Patients will be entered into one of three different dosing schedules being evaluated. Three to six patients will be evaluated on each dosing schedule. Escalation will continue until irreversible or life threatening side effects considered to be related to the T cells are seen.
For patients who agree to gene marking (this is optional), we will mark these cells with a special bacterial marker gene. We will use a mouse virus (retrovirus) that has been changed to stop it from causing infection. The marker, a gene called Neo, is put inside this special virus.
The cells will be injected into the patients' vein over 10 minutes, after pretreatment with Tylenol and Benadryl. Tylenol and Benadryl are given to prevent a possible allergic reaction to the T cell administration. A total of two doses will be given two weeks apart. All of the treatments will be given at Texas Children's Hospital or The Methodist Hospital.
Patients will be followed in the clinic after the injections. At each visit about 10ml (2 teaspoonfuls) of blood will be taken every other week for 6 weeks after the injection and then every 3 months for 1 year to monitor the patients' blood chemistry and hematology.
For patients who agreed to gene marking, an extra 8 teaspoons (40 mls) of blood will be taken before each infusion, 24 hours after each infusion, 3-4 days after each infusion and at 1, 2, 4, and 6 weeks post infusion and then at 3, 6, 9 and 12 months post infusion) then once every 6 months for the first 5 years and then yearly thereafter for the next 10 years. We will use this blood to test for the frequency and activity of EBV specific T cells. That is, to learn more about the way the T cells are working and how long they last in the body.
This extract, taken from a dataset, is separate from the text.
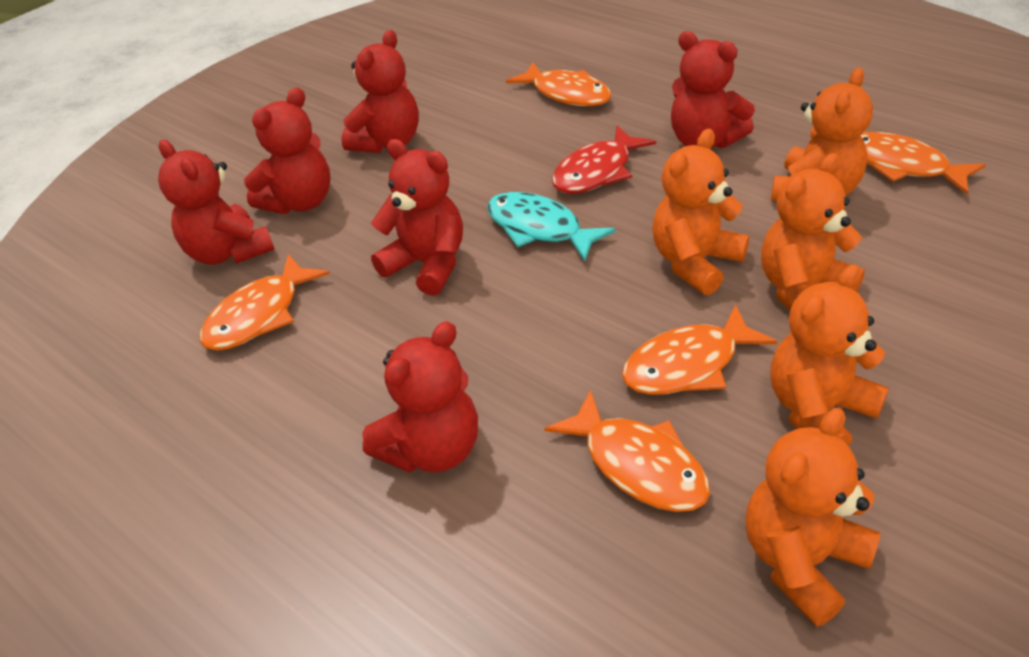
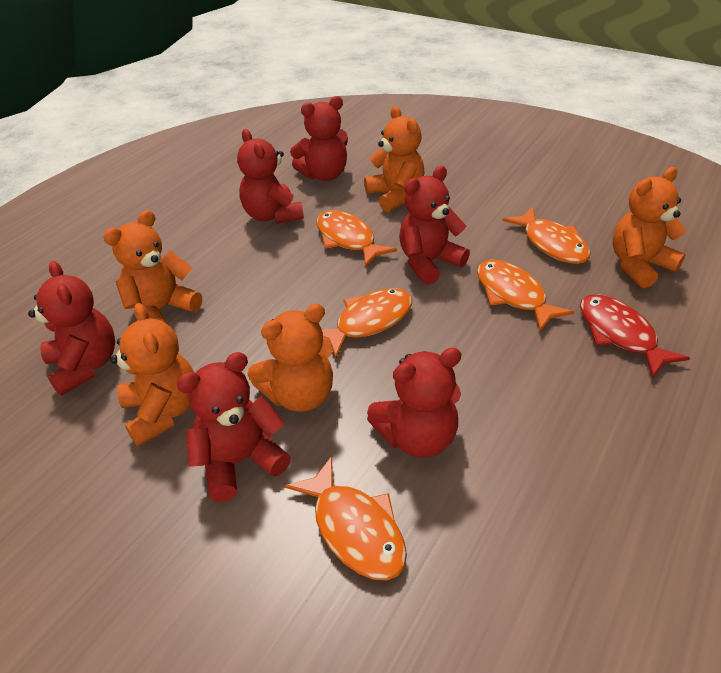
turquoise fish: 1 -> 0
We will also use this blood to see if there are any long term side effects of gene transfer. Patients who received cells that have a marker gene will need to be followed (seen in clinic or contacted by a research nurse) at least every six months for the next five years and then yearly thereafter for the next ten years so we can see if there are any long term side effects of the gene transfer.